Wacana

Reformasi Birokrasi dan Revisi Undang-Undang ASN

SALAH satu indikator untuk mengukur kualitas reformasi birokrasi adalah indeks efektivitas pemerintahan, yang mencerminkan kualitas pelayanan publik, kualitas aparatur sipil negara (ASN) dan independensinya, serta kualitas perumusan kebijakan hingga kredibilitas komitmen pemerintah. Bank Dunia mencatat efektivitas pemerintahan Indonesia berada di peringkat ke-62 dengan skor 0,38 pada 2021 dalam skala -2,5 yang terendah hingga 2,5 yang tertinggi. Tetangga kita di ASEAN, Singapura, adalah negara dengan birokrasi terbaik di dunia. Adapun Fiji, salah satu negara yang pernah belajar dari Indonesia, memiliki peringkat lebih baik dari kita dengan posisi di urutan ke-52.

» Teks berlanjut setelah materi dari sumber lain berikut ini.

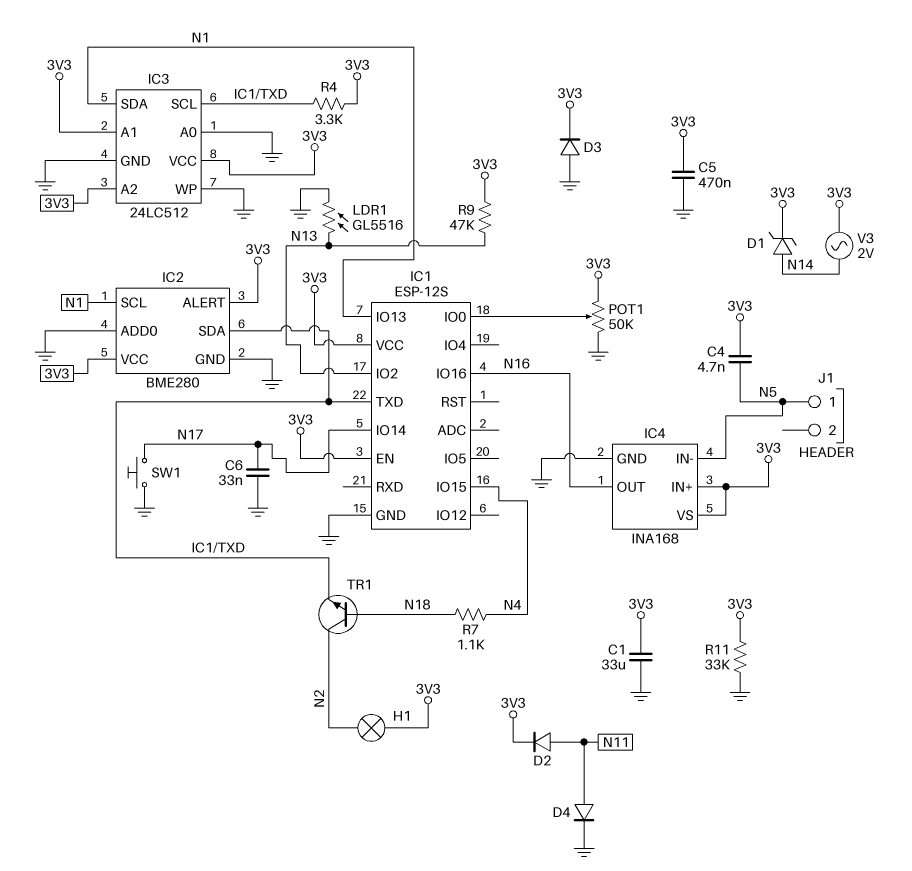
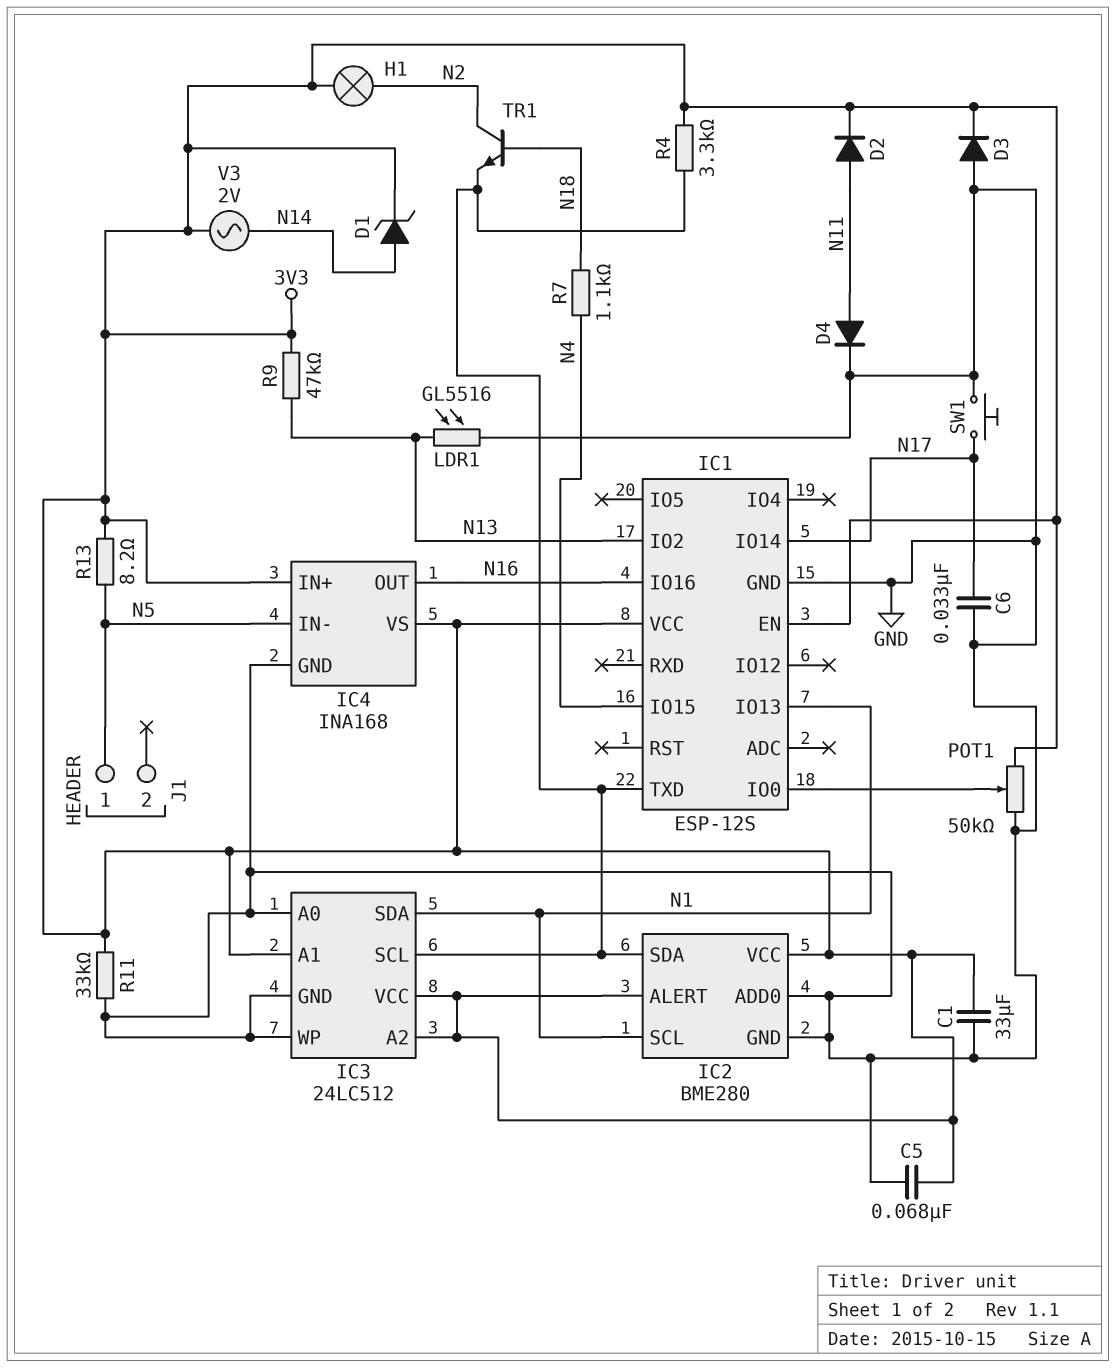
C4: 4.7nF (3V3, N5) -> none
C5: 470nF (3V3, GND) -> 68nF (3V3, GND)
R13: none -> 8.2 (3V3, N5)

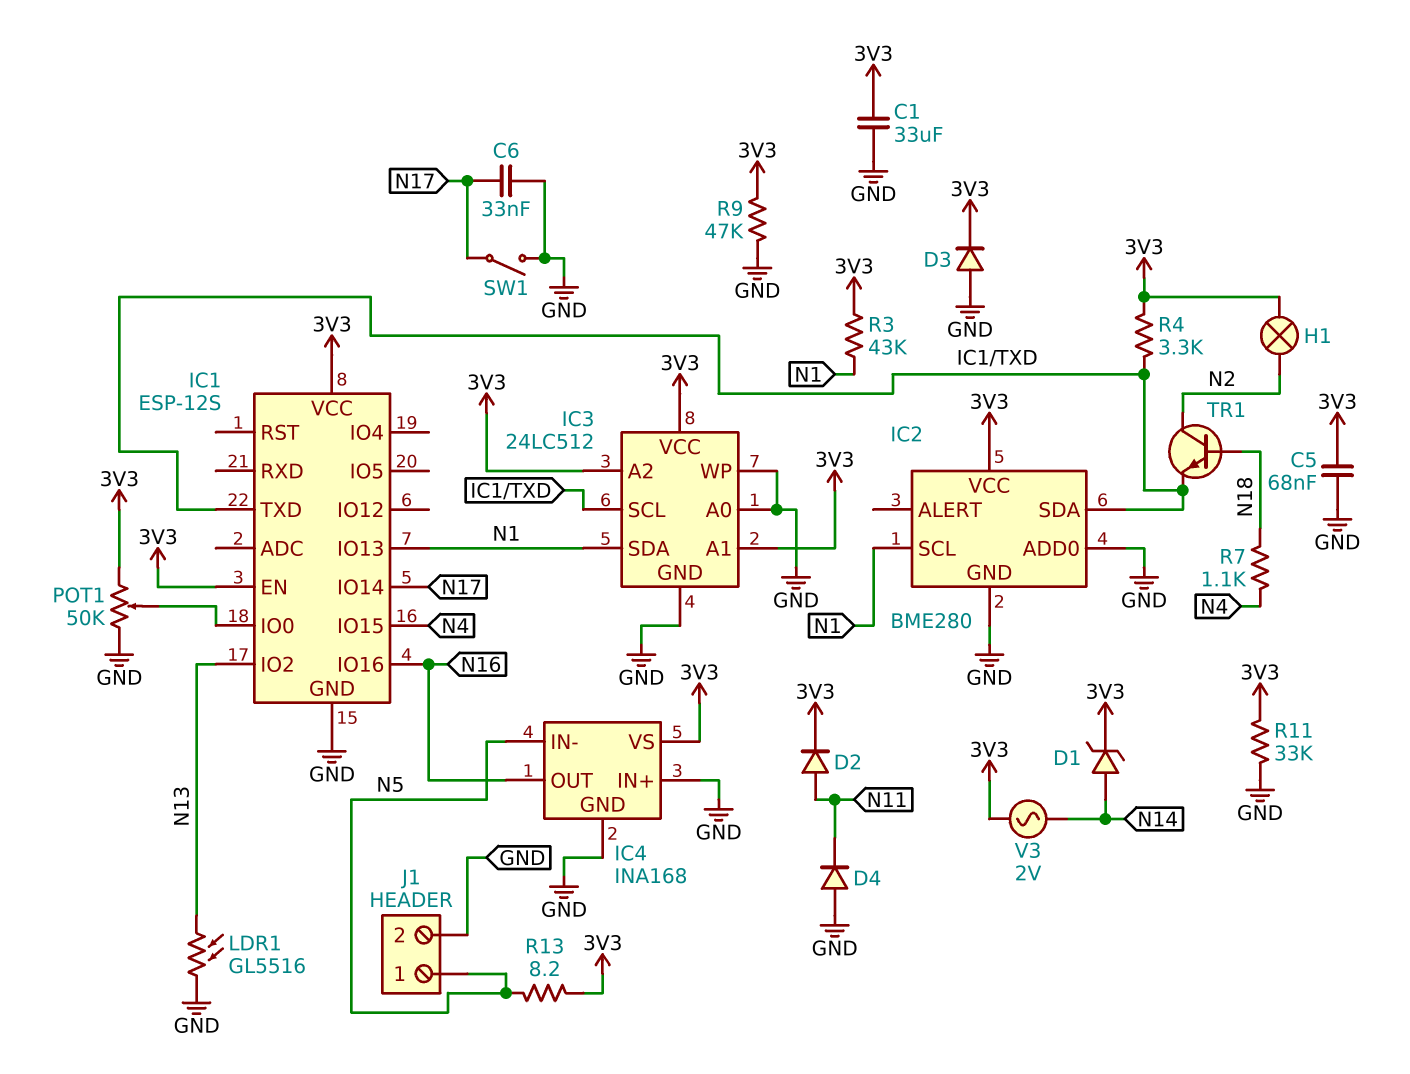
D4: diode (A N11, K GND) -> diode (A GND, K N11)
IC2 pin ALERT: 3V3 -> none
IC4 pin IN+: 3V3 -> GND
J1 pin 2: none -> GND
R3: none -> 43k (3V3, N1)
R9: 47k (3V3, N13) -> 47k (3V3, GND)
SW1: button (GND, N17) -> switch (GND, N17)

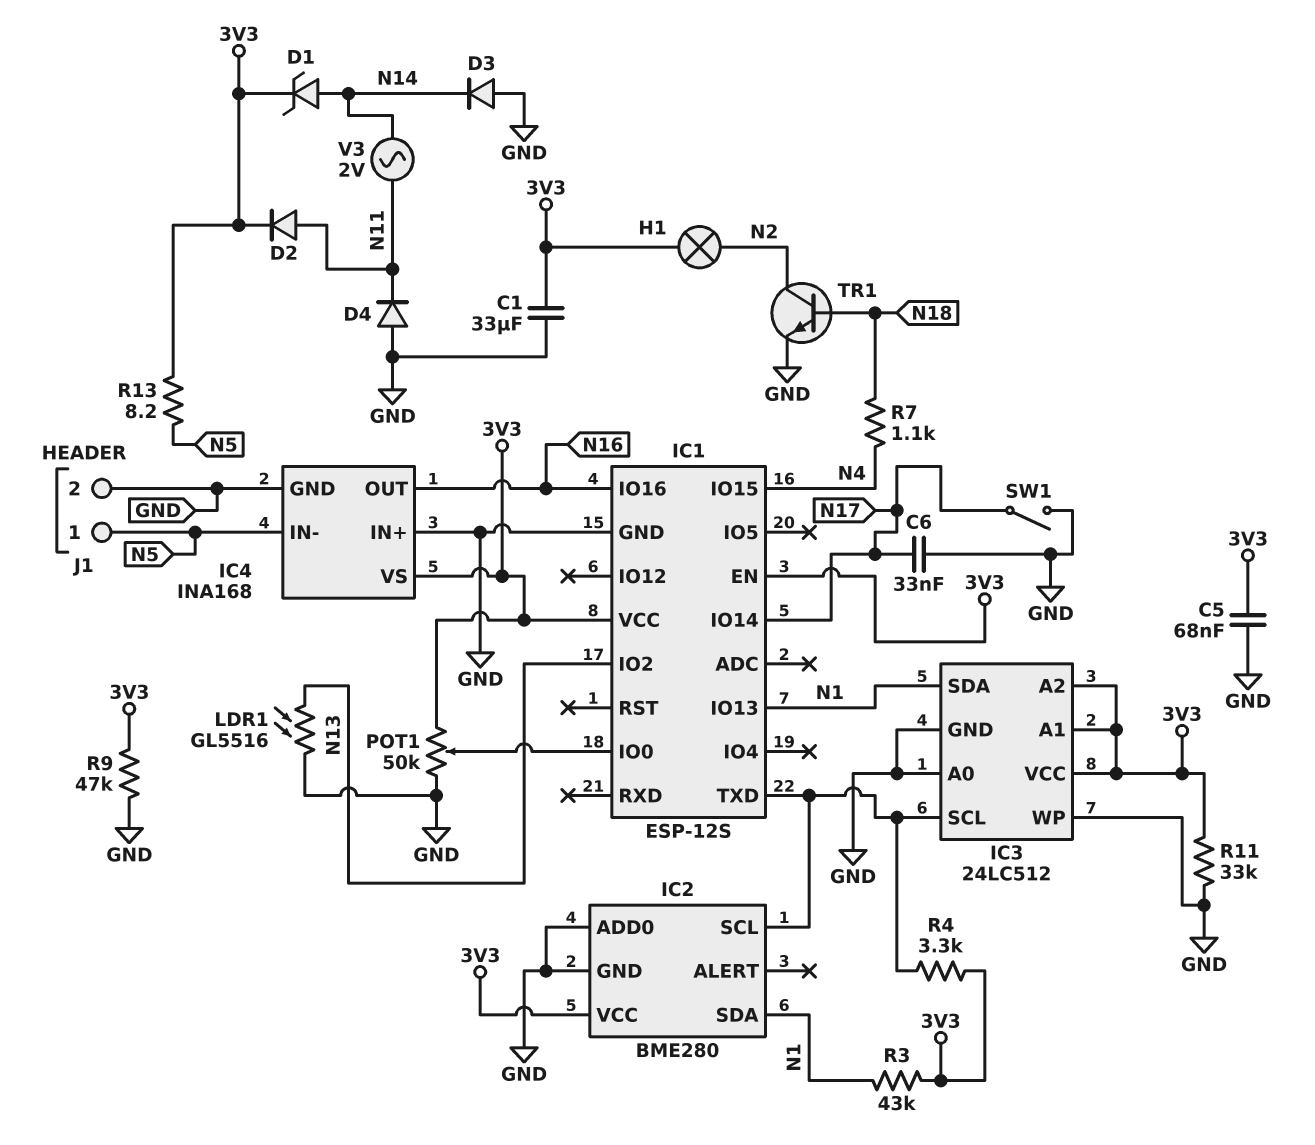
D3: diode (A GND, K 3V3) -> diode (A GND, K N14)
IC2 pin SCL: N1 -> IC1/TXD
IC2 pin SDA: IC1/TXD -> N1
TR1: NPN (B N18, C N2, E IC1/TXD) -> NPN (B N18, C N2, E GND)
V3: AC 2V (3V3, N14) -> AC 2V (N11, N14)

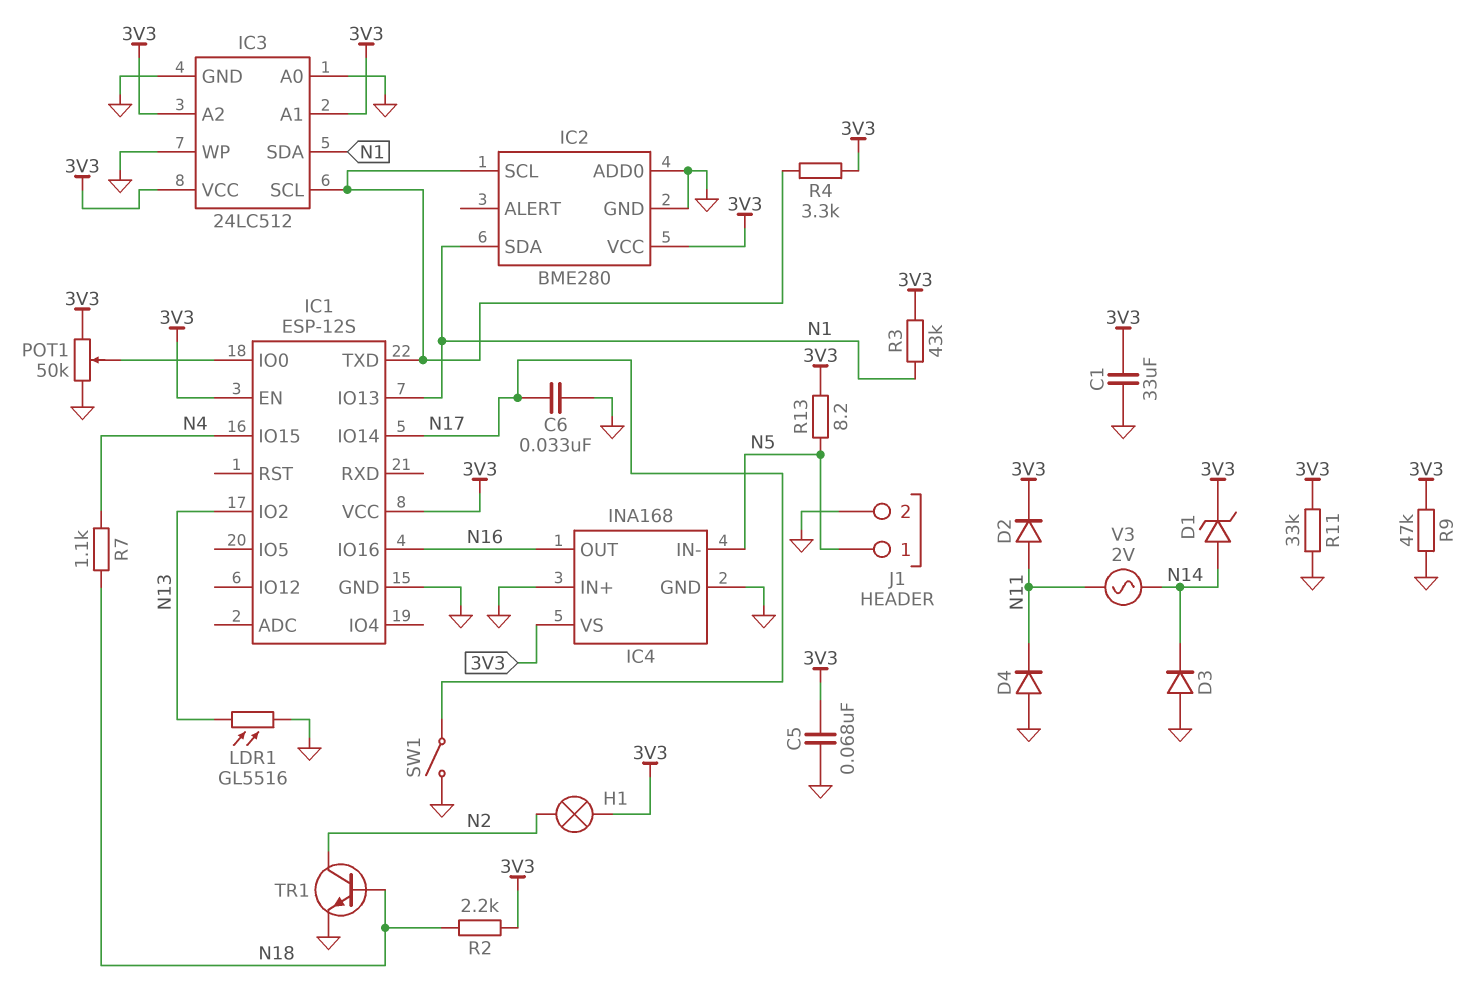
R2: none -> 2.2k (3V3, N18)

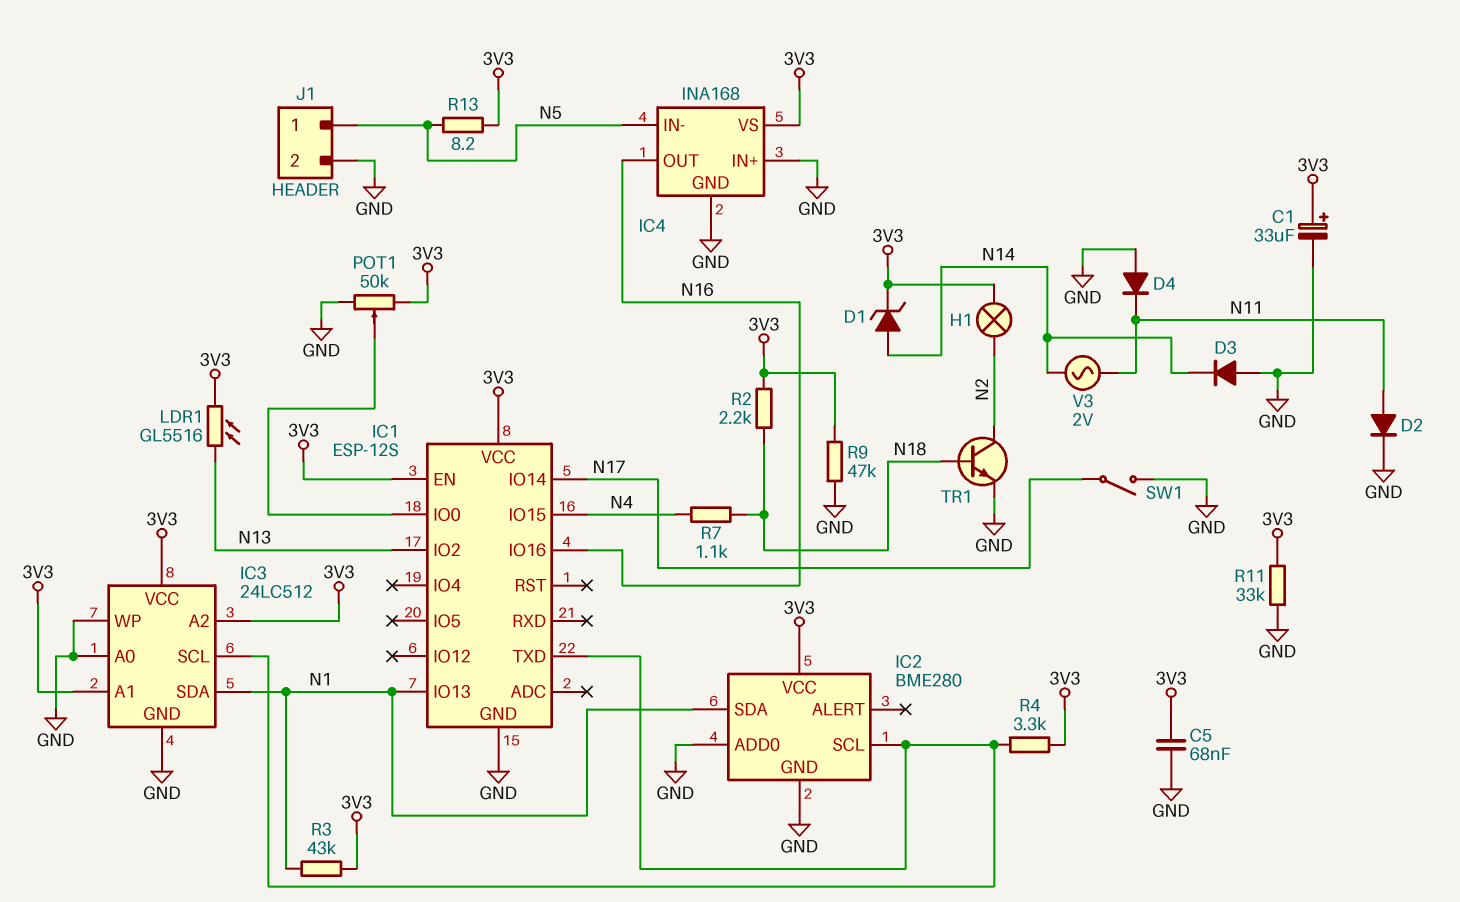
C1: 33uF (3V3, GND) -> 33uF (plus 3V3, minus GND)
C6: 33nF (GND, N17) -> none
D2: diode (A N11, K 3V3) -> diode (A N11, K GND)
LDR1: GL5516 (GND, N13) -> GL5516 (3V3, N13)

Setelah 25 tahun reformasi berlangsung, target indeks efektivitas birokrasi masih jauh dari kata sukses. Misalnya, target pemerintah untuk mendapatkan skor 0,5 pada 2014 gagal dicapai. Dalam dua periode pemerintahan Joko Widodo, indeks ini seakan-akan tenggelam dan pemerintah lebih memilih instrumen buatan sendiri untuk mengukur kesuksesannya.

Alih-alih memperkuat reformasi birokrasi, eksekutif dan legislatif malah sibuk membahas revisi Undang-Undang Nomor 5 Tahun 2014 tentang ASN. Ini termasuk eksistensi Komisi ASN dan “operasi penyelamatan” tenaga honorer non-ASN, yang semula hanya untuk honorer kategori dua (K2) yang berjumlah 300 ribuan tapi kini meledak hingga 2 jutaan orang. Beragam kebijakan eksotis pun belum secara tuntas dan kontekstual menjawab tuntutan menuju birokrasi yang efektif. Orientasi agenda reformasi birokrasi tampaknya semakin jauh dari harapan.

Peran Komisi ASN mirip video assistant referee (VAR) dalam sepak bola, yang teliti mengkaji terjadinya pelanggaran. Pembubaran komisi ini akan menjadi preseden buruk dalam pendewasaan birokrasi. Namun Komisi seharusnya juga jangan hanya diberi kesibukan dalam urusan netralitas ASN dan seleksi jabatan pimpinan tinggi (JPT). Masalah meritokrasi manajemen ASN sangat kompleks, termasuk kajian Bank Dunia (2018) yang mencatat bahwa karier bagi ASN perempuan dan beragam kelompok minoritas semakin buruk pasca-demokratisasi pada 1999.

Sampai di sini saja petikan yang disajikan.